Jacob May 12, 2016 @ 3:07pm 
im gonna guess it means weapons that shoot a physical projectile. (bullets and cannonballs) nothing that explodes
VisionHawk May 12, 2016 @ 3:07pm 
Any projectilie weapon that does not use energy
Fitcher May 12, 2016 @ 3:08pm 
Ahh that makes sense, i didnt relize that weapons had categories like that too.
thanks for the info
Crashed May 12, 2016 @ 3:20pm 
Originally posted by Fitcher:
What defines a weapon as a balistic weapon?
Ordinary firearms?
Lora Grim May 12, 2016 @ 3:24pm 
Things that spit lead.
Incunabulum May 12, 2016 @ 4:13pm 
Originally posted by Fitcher:
What defines a weapon as a balistic weapon?
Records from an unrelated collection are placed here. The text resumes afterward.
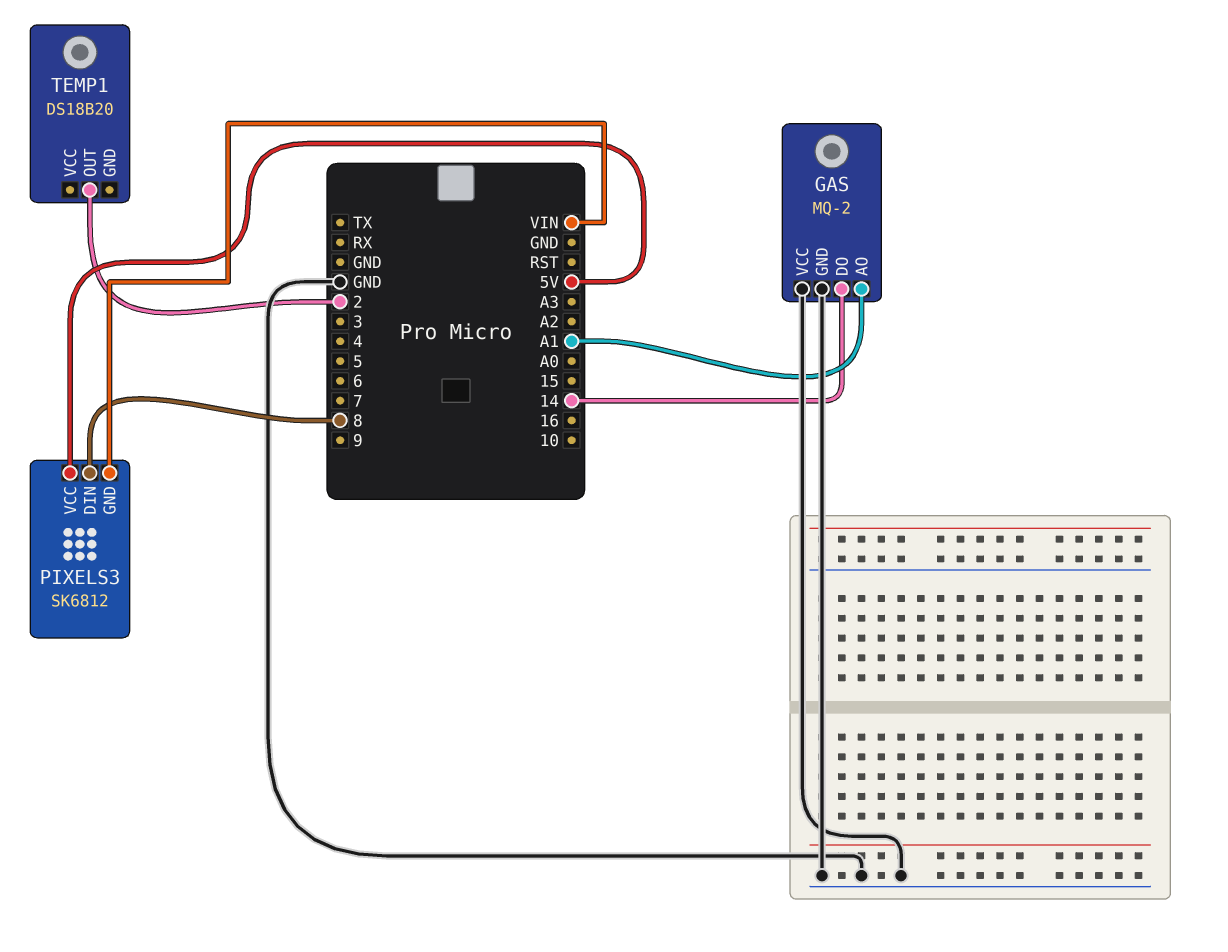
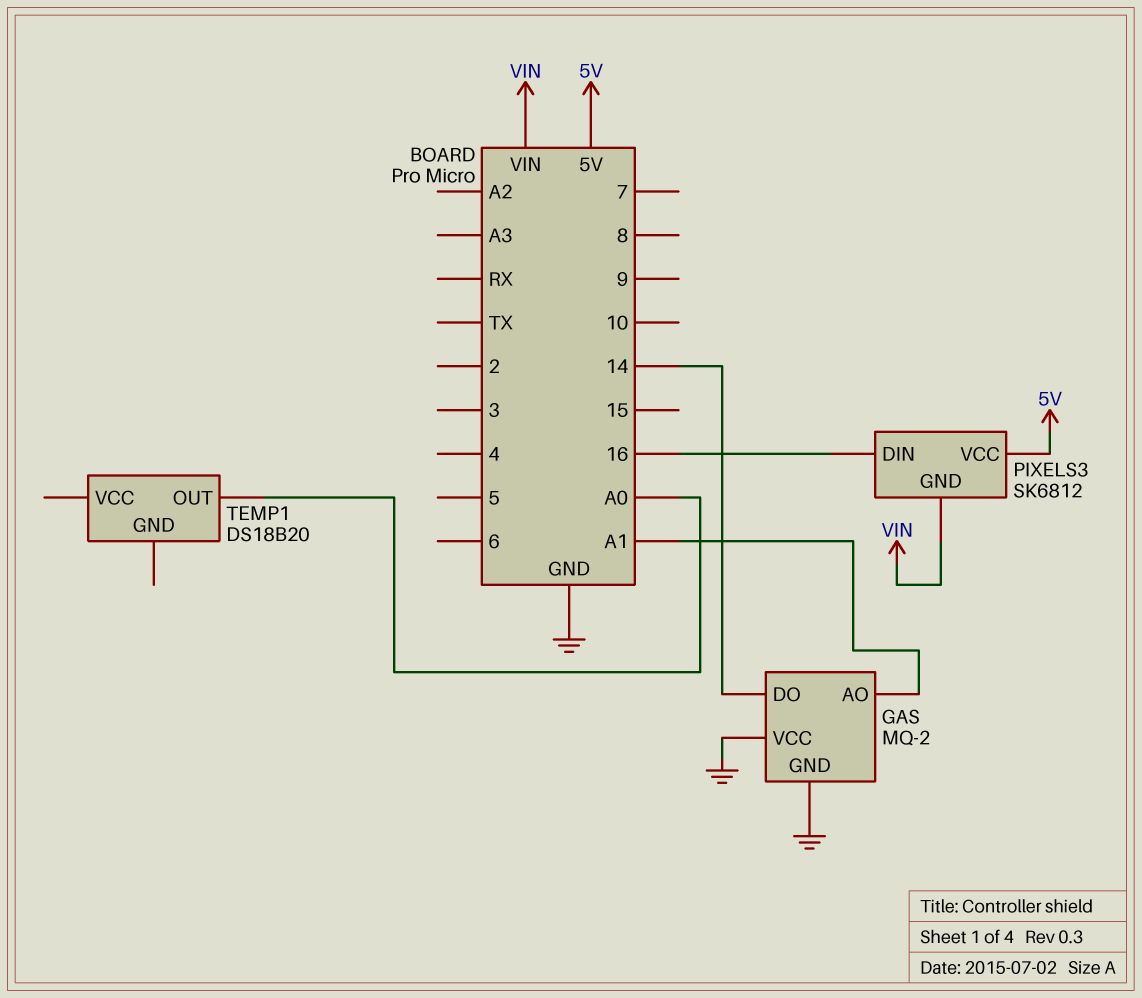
PIXELS3 pin DIN: 8 -> 16
TEMP1 pin OUT: 2 -> A0

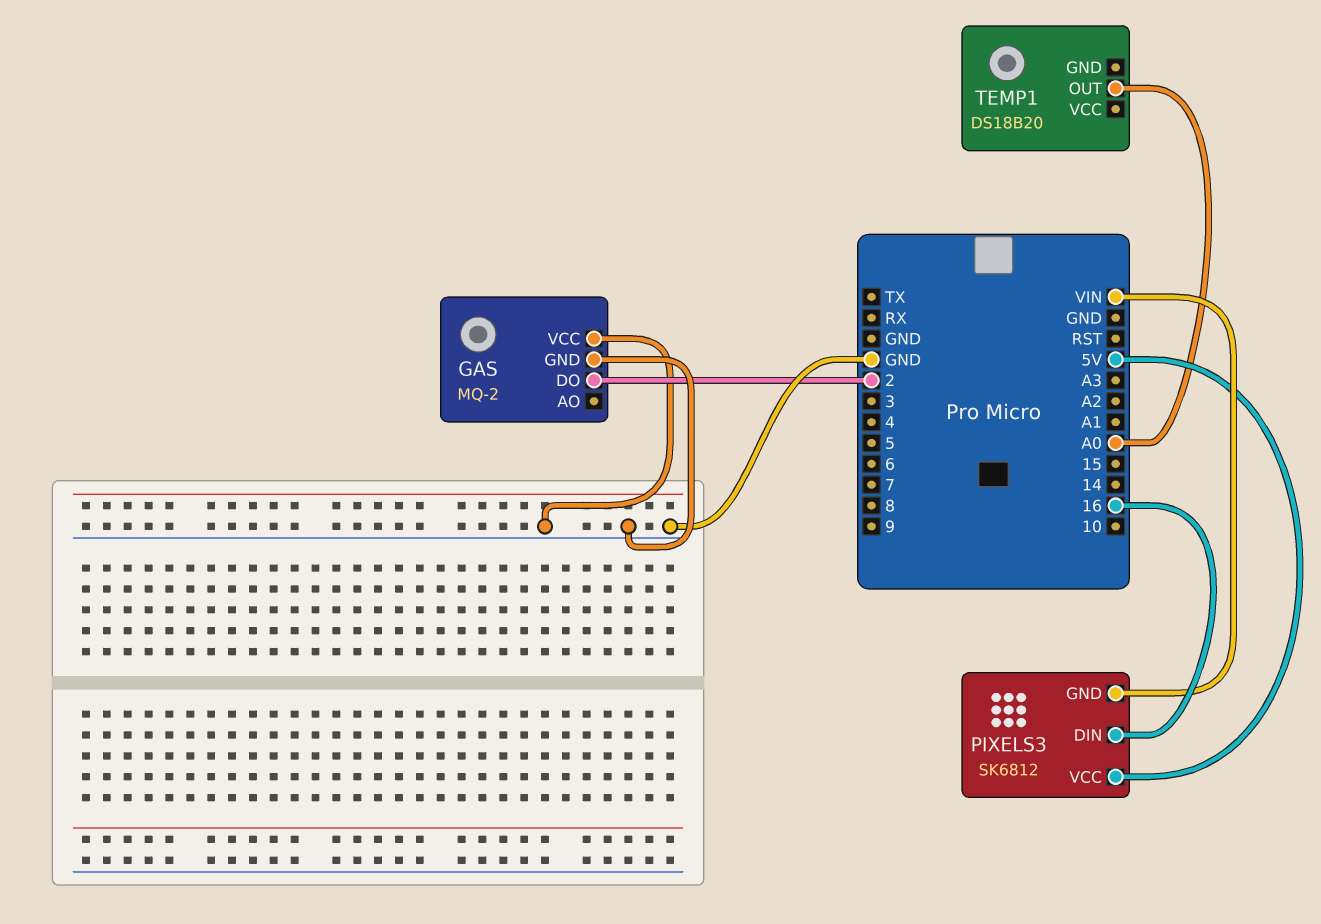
GAS pin AO: A1 -> none
GAS pin DO: 14 -> 2

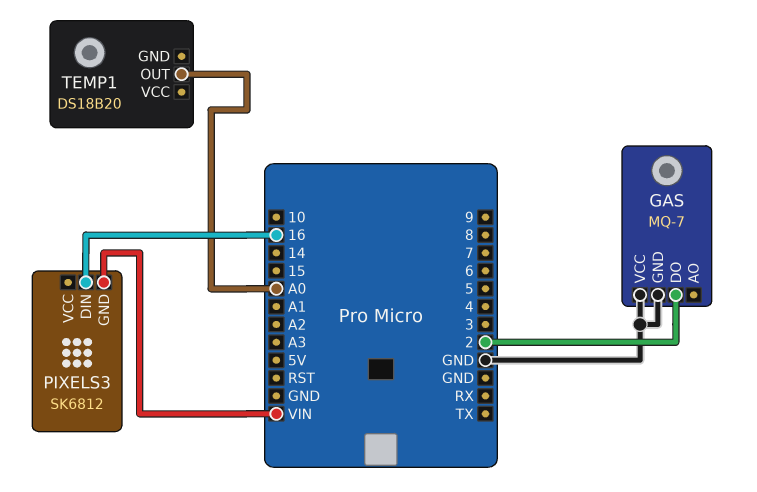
GAS: MQ-2 -> MQ-7
PIXELS3 pin VCC: 5V -> none

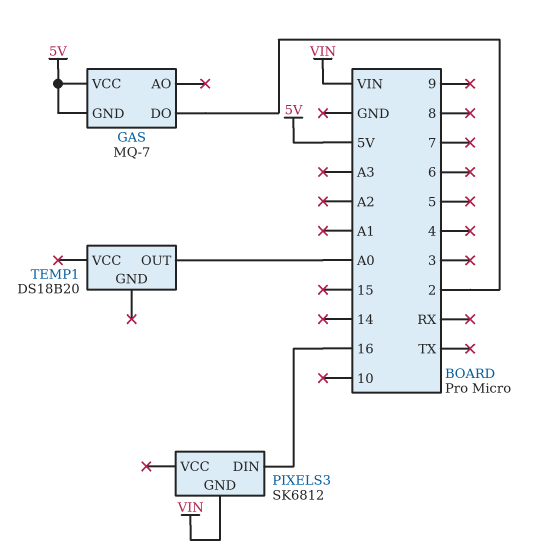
GAS pin GND: GND -> 5V
GAS pin VCC: GND -> 5V

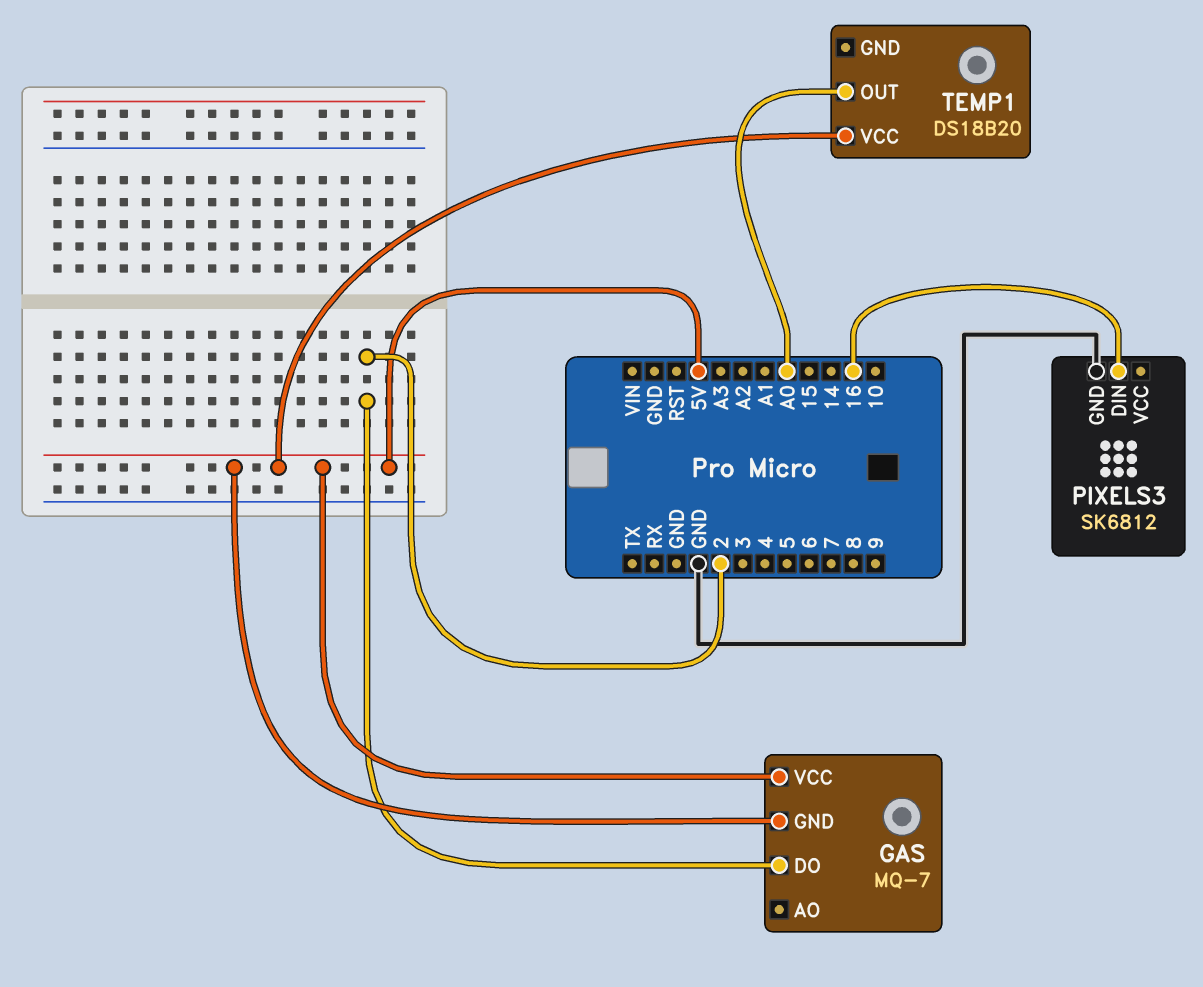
PIXELS3 pin GND: VIN -> GND
TEMP1 pin VCC: none -> 5V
Funnily enough, the very thing that defines a ballistic weapon is the very thing Fo4's ballistic weapons don't have. The projectiles *do not take ballistic paths as they would IRL* - they're all hitscan weapons.

In any case - ballistic weapons are any weapn that uses a 'bullet' rather than an 'energy beam or bolt or pulse or whaterver'.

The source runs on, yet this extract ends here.